Bei GWK verfolgt man durchaus auch die grundsätzliche Problematik in Tangstedt. Geschäftsführer Torsten Schulz rechnet vor: „Bei 6000 Einwohnern sind es in den nächsten zehn Jahren vielleicht fünf Prozent, die in die Pflege, in das betreute Wohnen wollen. Da reden wir von 300 Personen.“ Aktuell hätte Tangstedt hierfür kein Angebot. „Überdies ist es ein Kreislauf. Familien ziehen neu in die Häuser, es findet eine Durchmischung von Generationen statt.“ Wenn das nicht möglich sei, „blutet eine Gemeinde aus“.
Tangstedt: Entwürfe für neues Altenheim liegen vor
Uwe Weber fügt hinzu: Es sei ungewöhnlich, dass ein Ort mit der Größe Tangstedts keine adäquate Pflegeeinrichtung habe. Das führt in Konsequenz dazu, dass Menschen wegziehen müssen, fort vom gewohnten Umfeld. „Wir fühlen uns in die Pflicht genommen. Wir kennen die Bedürfnisse, weil viele Leute darauf warten, die vielleicht in die Pflege gehen wollen, ohne ihren Wohnsitz zu wechseln. Die alten Menschen gehören ja nicht an die Peripherie, sondern in die Mitte. Es ist wichtig, dass die Pflege im Ortszentrum ist.“ Das ist auch für den Bürgermeister dringend geboten. „Dieser Ort ist zentral.
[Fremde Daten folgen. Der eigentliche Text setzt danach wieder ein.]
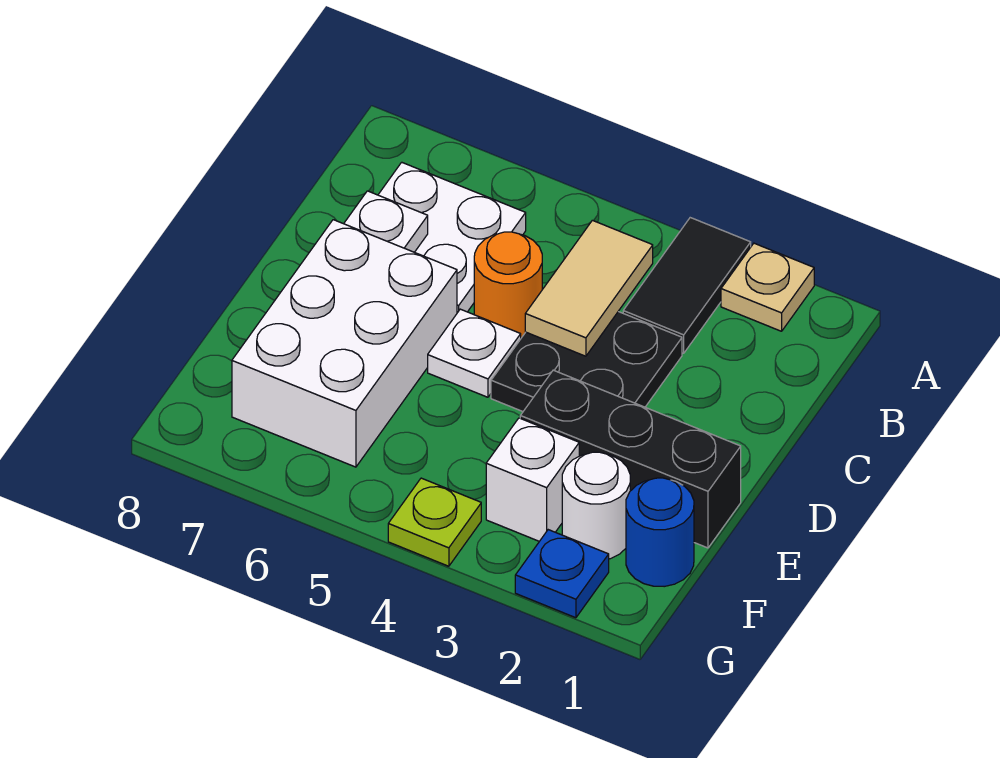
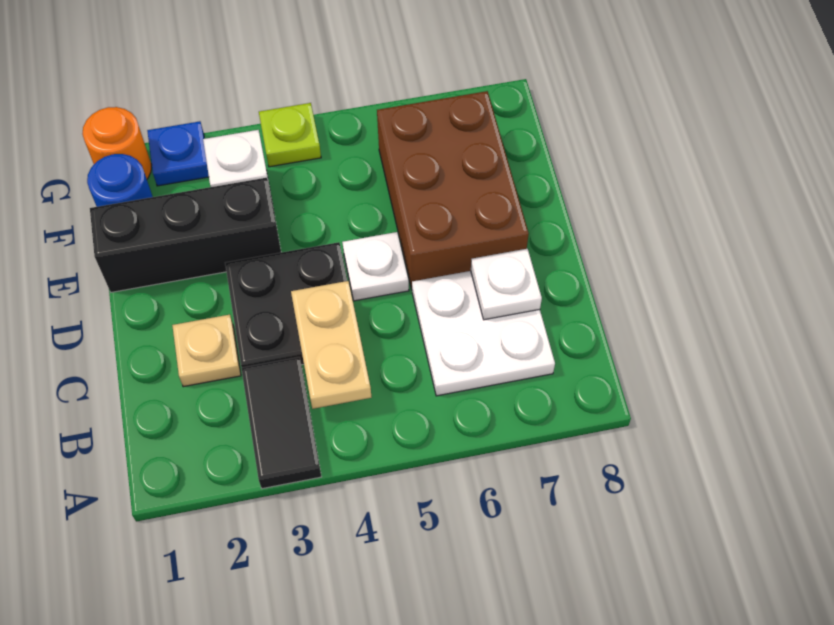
tan plate A2 level 1 -> tan plate C2 level 1
tan tile B4:C4 level 2 -> tan plate B4:C4 level 2
orange round brick C5 level 1 -> orange round brick G1 level 1
white brick D6:F7 level 1 -> brown brick D6:F7 level 1
white round brick F2 level 1 -> none

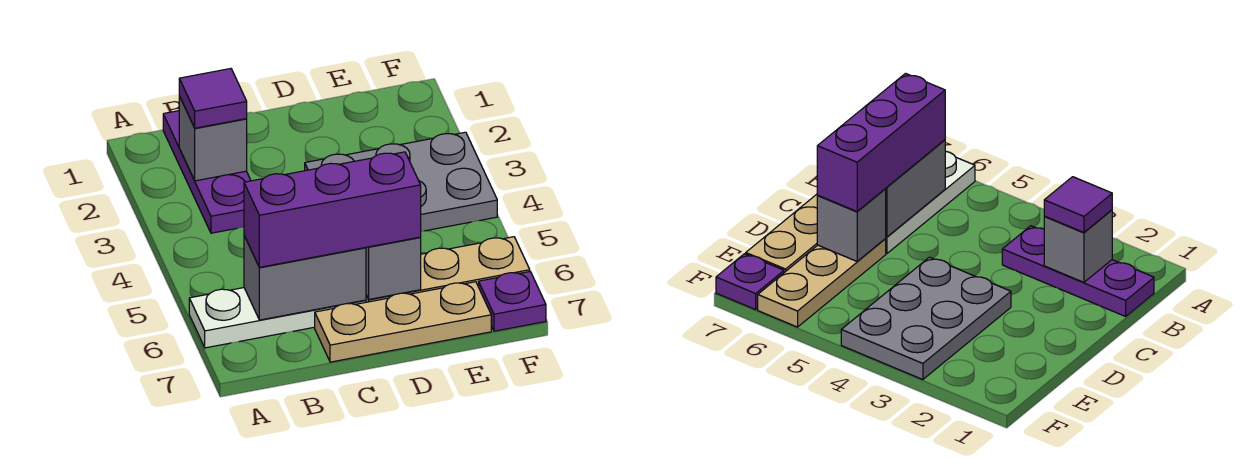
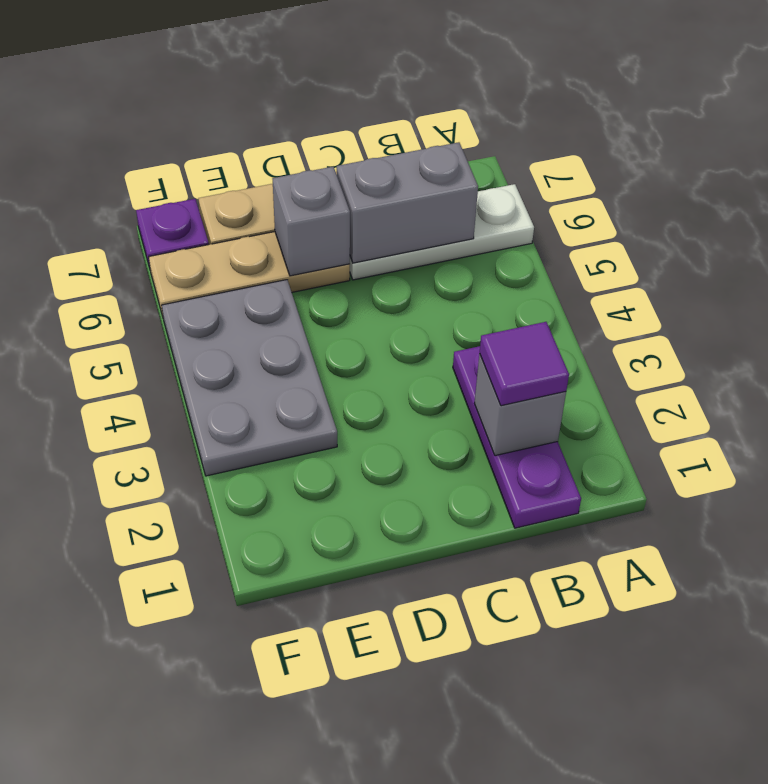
purple brick B6:D6 level 3 -> none
grey plate D3:F4 level 1 -> grey plate E3:F5 level 1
Der Hausarzt, die Apotheke, der Zahnarzt, Edeka und Aldi sind nicht weit. Das ist für eine Seniorenresidenz, wie sie mittlerweile bezeichnet wird, top.“
Auf Grafiken sind Entwürfe zu sehen, wie es künftig entlang der Dorfstraße aussehen könnte. Bei GWK rechnet man mit 14 bis 16 Monaten Bauzeit. Im Optimalfall wären die neuen Wohnungen also Ende 2023 bezugsfertig.